ブリュンフラウは苦痛に顔を歪めながらも肉体をえぐる槍を押さえた。ランスは突き込まれたままギリギリと蠢《うごめ》き、彼女の肉を引き裂きながら致命的な場所、心臓を突き破ろうと動いていた。
(……だが、これは試合じゃない)
いさぎよい観念とは無縁になっている自分に自嘲の表情が浮かんだ。ヴァルキリイは英雄に従う者。自分よりも強力な者には盲従しなければならない定めがある。しかし彼女もまた、一つの価値観から失墜したのだ。
ぐぶっつ。
肉のかきまわされる嫌な音が鳴った。
ブリゲルトがランスを引き抜いたのだ。血がはぜる。強力な守備力を誇る銀の鎧に細かなひびが走った。
苦痛が身体を支配する。だが、苦痛は……苦痛は意志の力で抑え込むこともできる。
「あなたは死なないわ……王はあなたにも命を与えてくれる……」
黒のヴァルキリイが濁った瞳で彼女を見おろしていた。静かに宣告する。
「あなたも堕ちたのよ」
武器、武器は……。
ブリュンフラウは目を見開きながら痙攣《けいれん》する腕で武器を探った。冷たい感触があった。砕けた鎧の背にとりつけていた剣。グレナヴァンを守るべく、猫侍が委ねてくれたショートソード。
グレナヴァン!
吐息が洩れる。ブリュンフラウは自分の心がいかに深く、その少年への愛情にとらえられているかを自覚した。確かに自分は失墜したのだ。しかしそれはブリゲルトが陥ったようなものではない。
揺れ動く、脆く、哀れな少年。年上の女性が抱く、保護したいという優しい母性的愛情。しかし現在に至り、グレナヴァンは保護の対象ではなく、ブリュンフラウをすら包み込む寛容な精神を明かにした。彼女自身がこの少年を心の拠り所とし始めていることに気づいたのだ。肉体を守るだけでなく、精神を守る力。

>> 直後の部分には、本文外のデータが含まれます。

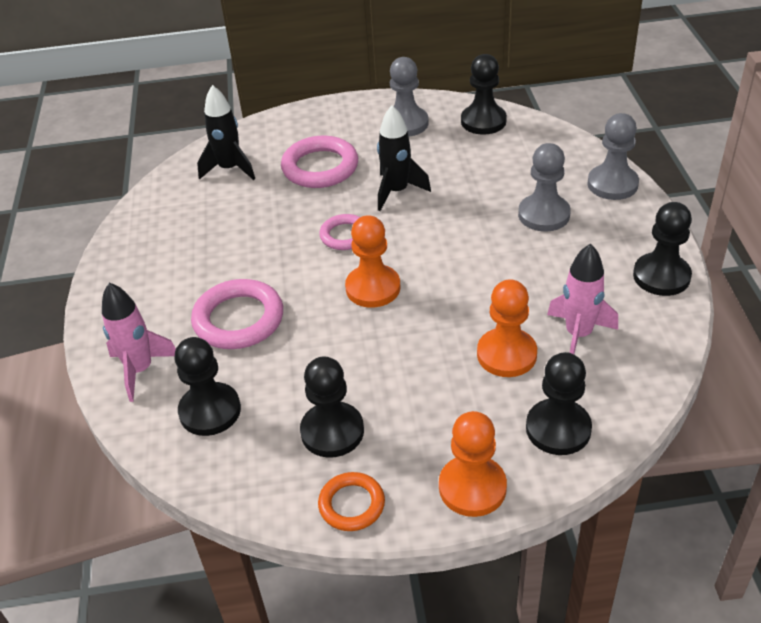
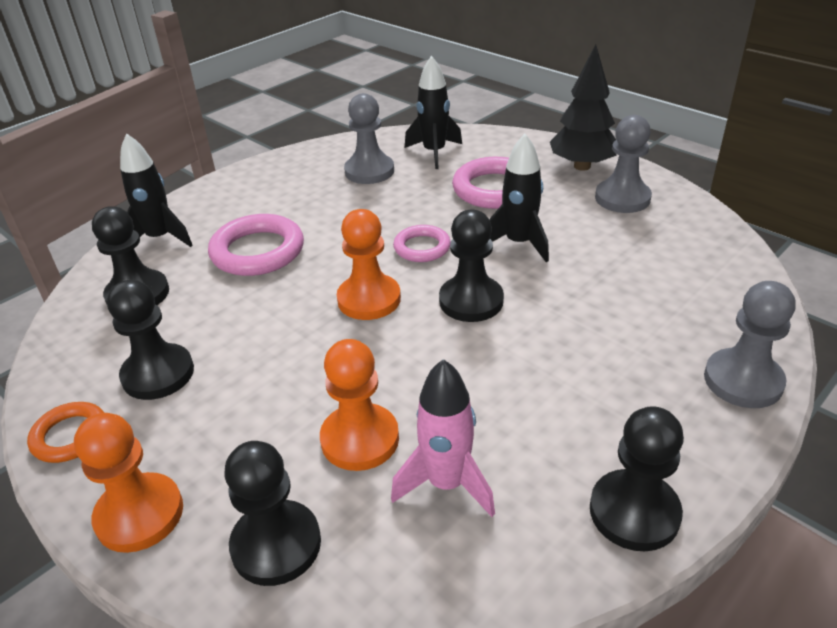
camera: 50 degrees right, 5 degrees down
(140, 370) = (160, 238): pink rocket -> black rocket
(347, 117) = (582, 166): none -> black tree
(483, 121) = (700, 238): black pawn -> black pawn (471, 301)
(544, 215) = (613, 353): grey pawn -> grey pawn (369, 171)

黒のヴァルキリイはその悟りめいた転換の一瞬を知覚できなかっただろう。愛情はまた憎悪をも幾倍にも増幅する。ゆえに公正なヴァルキリイには愛情すらも許されていない。しかしこの瞬間に彼女はその境を越えたのだ。
激しい憎悪。
銀のヴァルキリイは業と情を負う鬼神となって、黒のヴァルキリイに襲いかかった。身体にまとう発気がまるで燃えさかる炎のようだ。打ち合う鋼が火花の残像を残し、幾度となく目をくらませる。
「げふっつ」
ブリゲルトの鼻と耳からおびただしい血漿《けっしょう》があふれ出した。幾合かの後、ブリュンフラウの剣がその唇を裂いて突き込まれたのだ。ギリギリと音を立てて喉へと刺し下る。

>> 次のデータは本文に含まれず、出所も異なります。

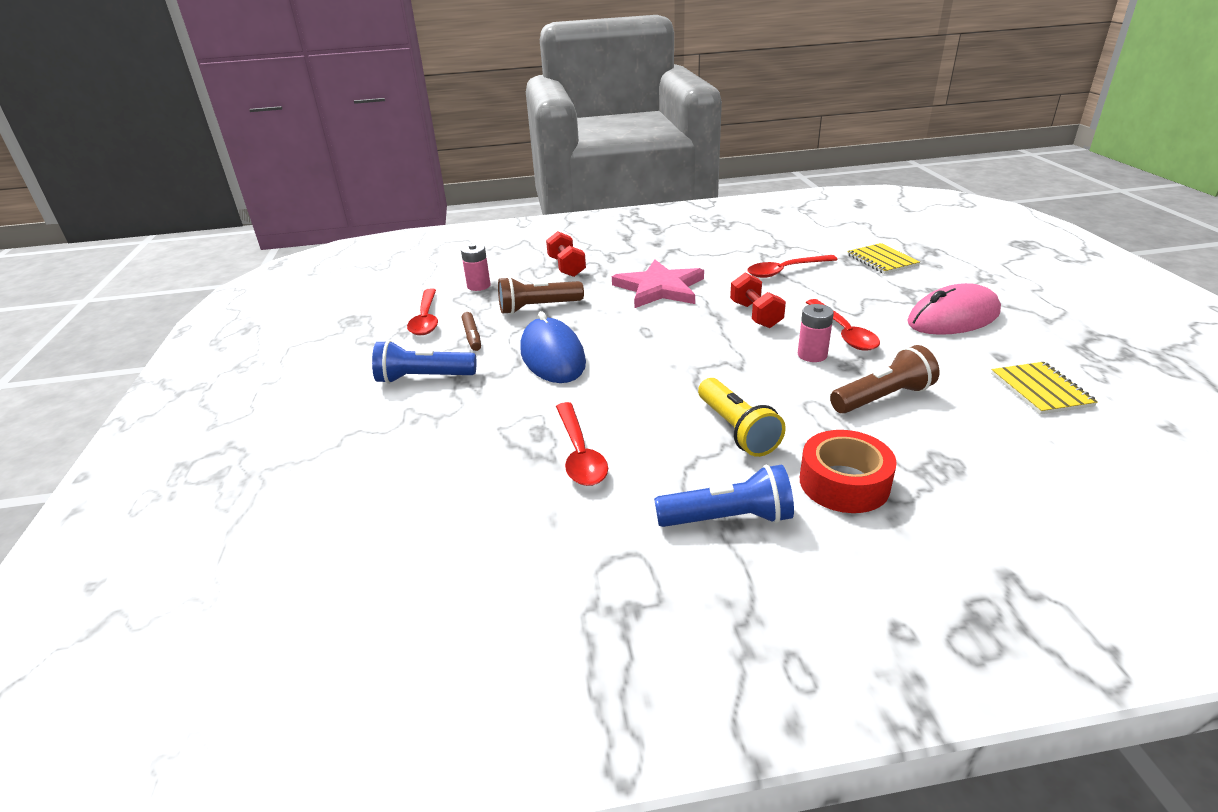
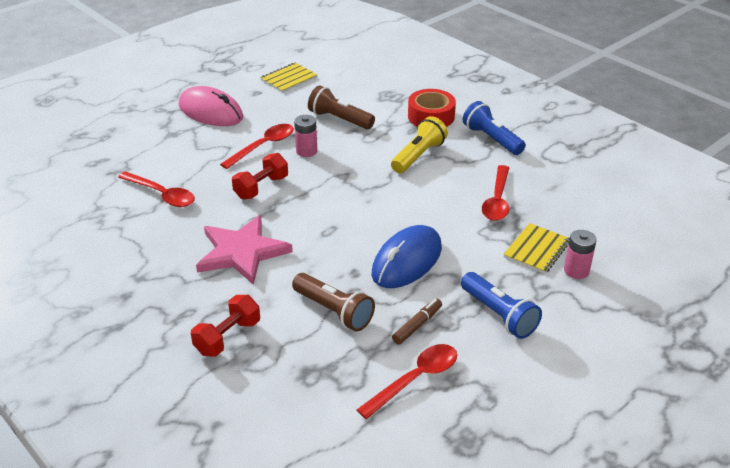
camera: 125 degrees left, 5 degrees up
(478, 286) = (318, 384): pink battery -> pink battery (576, 271)
(579, 453) = (497, 200): red spoon -> red spoon turned 150 degrees clockwise
(882, 260) = (112, 154): yellow notebook -> yellow notebook (536, 250)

「いつかあなたに追いつきたいと思っていた。でもあなたから墜ちてくるとは」
もとより喉を切り裂かれたブリゲルトが答えられるわけもない。その瞳だけが、何かを言いたげにギロギロと動いている。絶命するまでの長い時間、二人はそのままの姿勢で目を合わせていた。
やがてその瞳が濁り始める。その残忍さもまた、業と情がもたらす激しい憎悪ゆえであった。今の彼女にとっては愛し慕う少年の元へ行くのを阻む者であれば、たとえそれが大神ウォルタンであったとしても倒すべき敵となったことだろう。

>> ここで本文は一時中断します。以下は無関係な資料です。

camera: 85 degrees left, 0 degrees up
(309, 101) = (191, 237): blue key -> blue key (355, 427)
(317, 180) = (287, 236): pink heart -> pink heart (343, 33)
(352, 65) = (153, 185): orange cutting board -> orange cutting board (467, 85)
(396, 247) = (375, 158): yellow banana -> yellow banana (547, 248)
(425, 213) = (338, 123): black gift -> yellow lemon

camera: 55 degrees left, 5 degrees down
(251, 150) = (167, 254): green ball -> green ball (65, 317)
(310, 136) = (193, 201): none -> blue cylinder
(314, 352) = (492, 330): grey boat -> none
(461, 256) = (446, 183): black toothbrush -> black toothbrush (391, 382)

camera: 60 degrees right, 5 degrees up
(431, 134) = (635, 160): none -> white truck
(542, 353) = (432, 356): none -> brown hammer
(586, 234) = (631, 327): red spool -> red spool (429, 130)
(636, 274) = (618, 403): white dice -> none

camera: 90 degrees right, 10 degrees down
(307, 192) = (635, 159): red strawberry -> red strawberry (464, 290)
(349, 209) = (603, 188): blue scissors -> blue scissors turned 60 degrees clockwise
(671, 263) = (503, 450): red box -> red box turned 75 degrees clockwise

「汚された巫子の聖槍……お前も私とともに修羅の道を歩むのよ」
ブリュンフラウはブリゲルトが取り落としたメーナッドランスを拾い上げた。白く細い指がそれを掴んだとき、ランスは血への期待の震えたように感じられた。
聖槍はまるで手の一部のように軽かった。それはこの地における最強の武器であり、絶対的な力だ。
その切っ先が倒れ伏したブリゲルトのむき出しの胸から心臓へと突き込まれた時、ひときわ強く治癒の力が彼女に流れ込み、刺し貫かれた傷跡を跡もなく癒した。
侍の求めるべき道にはいくつか種類がある。
第一は忠道。己の主君に仕えて忠義と道義の元にその身を守ることだ。
第二は倫道。人倫の実践者であることを自分に課し、公民の範たるべく歩むことだ。
第三は武道。最高の武芸者たるべきことを目標とし、己の腕を磨き続けることである。
しかし、ナベシマの心にはわずかの曇りが生じていた。
君主グレナヴァンを守ることこそが彼の存在理由であり使命のすべてであった。グレナヴァンがその地位を負われてよりはそれは報酬の約束されない使命であったが、彼の心にはこれまで迷いが生じることはなかった。しかし最近では、少年グレナヴァンがすでに彼の守りを越えてしまったのではないかという感覚があった。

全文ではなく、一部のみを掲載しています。